Please respond to my email since I look at this
newsgroup infrequently.

John Anderson
From: Tim Bradshaw
Subject: Re: common hardware soup-ups?
Date: 
Message-ID: <ey390m2yo36.fsf@todday.aiai.ed.ac.uk>
* Christopher J Vogt wrote:

> The Symbolics machines were more expensive, but a large part of that
> is business and marketing.  If you get down to silicon, there is really
> very little requried to support Lisp in hardware.  Therefore, business
> issues aside (and ignoring the economy of scale) the cost of hardware
> that would support Lisp would be only slightly more expensive than
> conventional hardware.

Yes, and that hardware would therefore be *very similar to*
conventional hardware.  Because if it's not, then it's going to be
very very expensive indeed, because developing a modern
high-performance processor is a very expensive business indeed (anyone
know what the budget for merced or something is?).

[FP benchmarks]

> Well, the key here is "with declarations".  The Gabriel benchmarks don't
> have declarations.  Yes, you can get a performance boost by adding
> declarations to your code, but doing so does come with a price.  The
> price you pay is less flexibility, and an increased chance that your 
> program will "exit" unexpectedly like other programming languages, rather
> than just entering a "break".

Well, you either need declarations, or you need a very smart
type-inferencing compiler, because you will *not* be able to get
competitive performance with full HW typechecking.  The best case I
can think of is something like this:

	(* a b)	so a and b are some kind of number
	1) start a typecheck, and in pll issue fixnum and FP mult
	2) if the typecheck is OK, and there was no overflow, then
	   commit whichever was the right one to do.  Otherwise back
	   out to code to do the bignum case.

This can all happen in one instruction, *but* I'm using 3 execution
units to do it (FP, fix, and typecheck).  And of course I'm also not
dealing with the fix/float case.  If on the other hand the compiler
knew the types, I can use two of these execution units to do an
integer and a float operation in parallel (say increment a loop
counter and do the work of the loop at once), and I can use the
silicon saved by not needing the typecheck unit to go towards another
one, so I could get even more parallelism out of the thing.

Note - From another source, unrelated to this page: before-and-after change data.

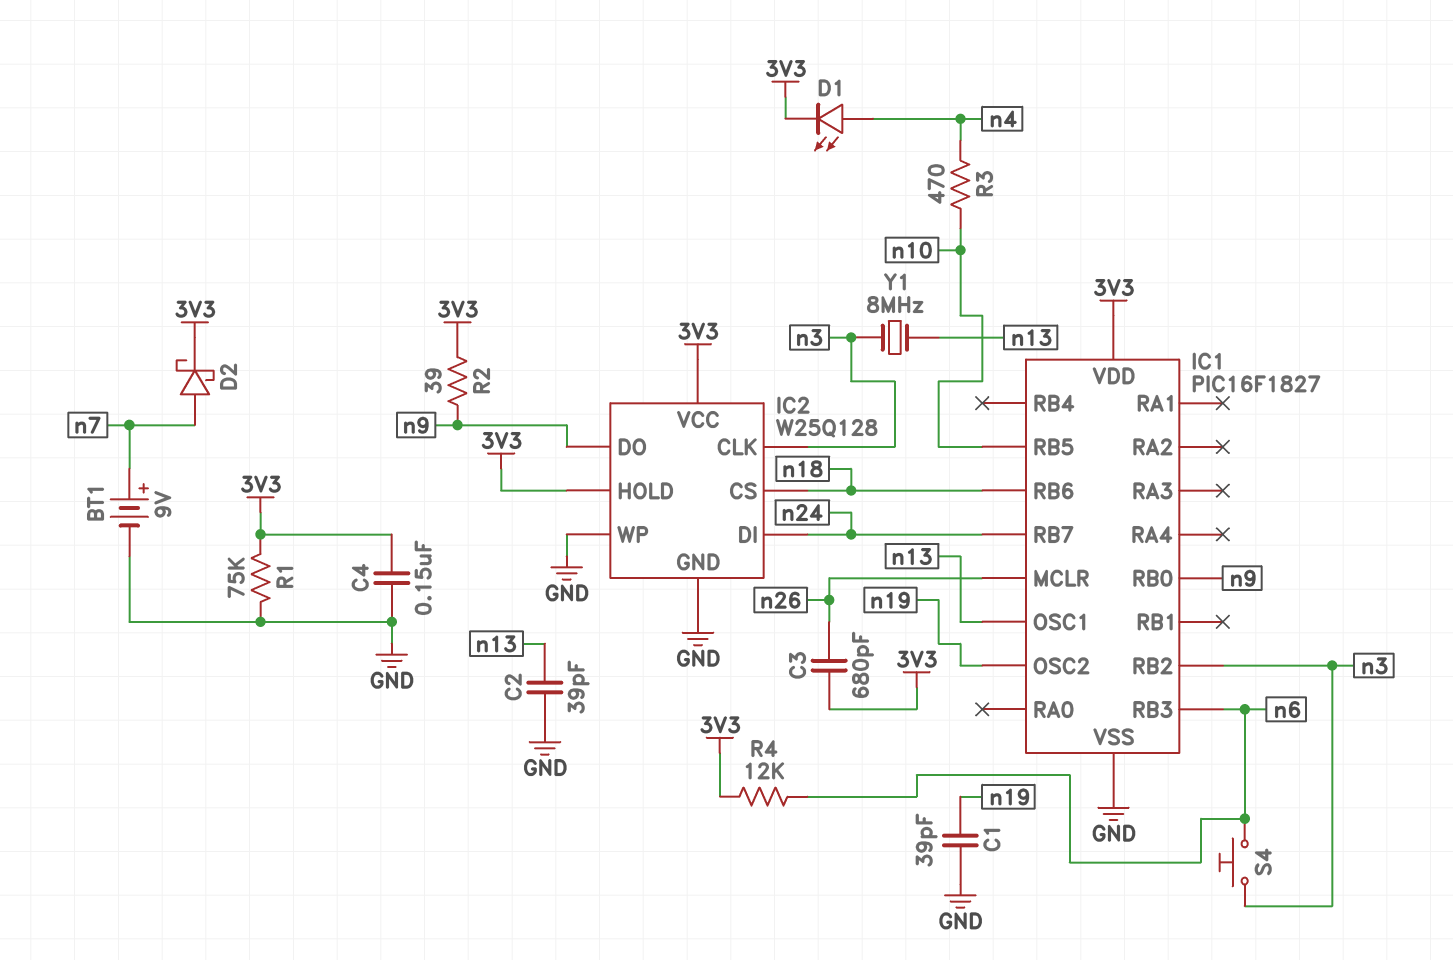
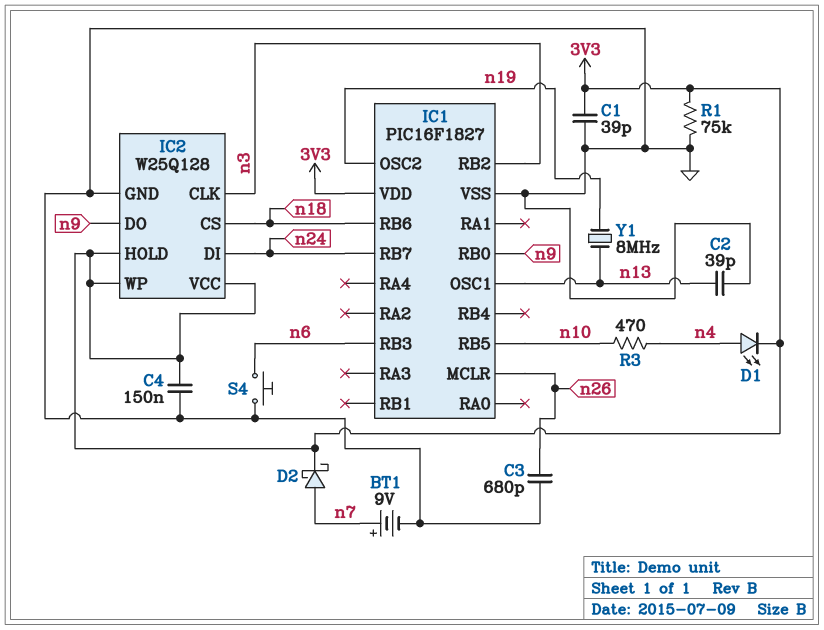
C1: 39pF (GND, n19) -> 39pF (3V3, GND)
C3: 680pF (3V3, n26) -> 680pF (GND, n26)
IC2 pin WP: GND -> 3V3
R2: 39 (3V3, n9) -> none
R4: 12k (3V3, n6) -> none
S4: button (n3, n6) -> button (GND, n6)
Y1: 8MHz (n3, n13) -> 8MHz (n13, n19)

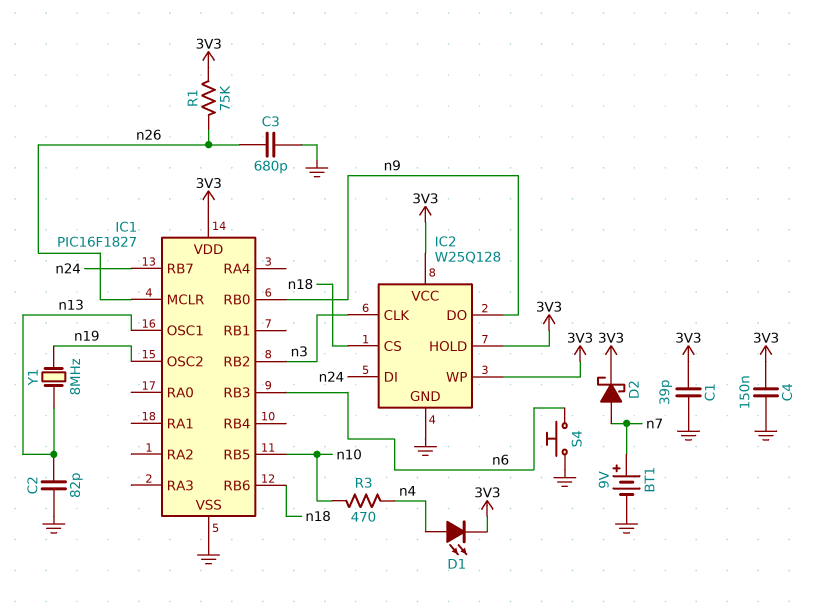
C2: 39pF (GND, n13) -> 82pF (GND, n13)
R1: 75k (3V3, GND) -> 75k (3V3, n26)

HW typechecking means either slow clock or less parallelism, and that
means lower performance.

--tim
From: Christopher J. Vogt
Subject: Re: common hardware soup-ups?
Date: 
Message-ID: <35AA6389.883A0D8C@computer.org>
Tim Bradshaw wrote:
>
>  [...]
>
> [FP benchmarks]
> 
> > Well, the key here is "with declarations".  The Gabriel benchmarks don't
> > have declarations.  Yes, you can get a performance boost by adding
> > declarations to your code, but doing so does come with a price.  The
> > price you pay is less flexibility, and an increased chance that your
> > program will "exit" unexpectedly like other programming languages, rather
> > than just entering a "break".
> 
> Well, you either need declarations, or you need a very smart
> type-inferencing compiler, because you will *not* be able to get
> competitive performance with full HW typechecking.  The best case I
> can think of is something like this:

This is where we disagree.  I believe that you can get equivalent performance
via HW typechecking.

> 
>         (* a b) so a and b are some kind of number
>         1) start a typecheck, and in pll issue fixnum and FP mult
>         2) if the typecheck is OK, and there was no overflow, then
>            commit whichever was the right one to do.  Otherwise back
>            out to code to do the bignum case.
> 
> This can all happen in one instruction, *but* I'm using 3 execution
> units to do it (FP, fix, and typecheck).  And of course I'm also not
> dealing with the fix/float case.  If on the other hand the compiler
> knew the types, I can use two of these execution units to do an
> integer and a float operation in parallel (say increment a loop
> counter and do the work of the loop at once), and I can use the
> silicon saved by not needing the typecheck unit to go towards another
> one, so I could get even more parallelism out of the thing.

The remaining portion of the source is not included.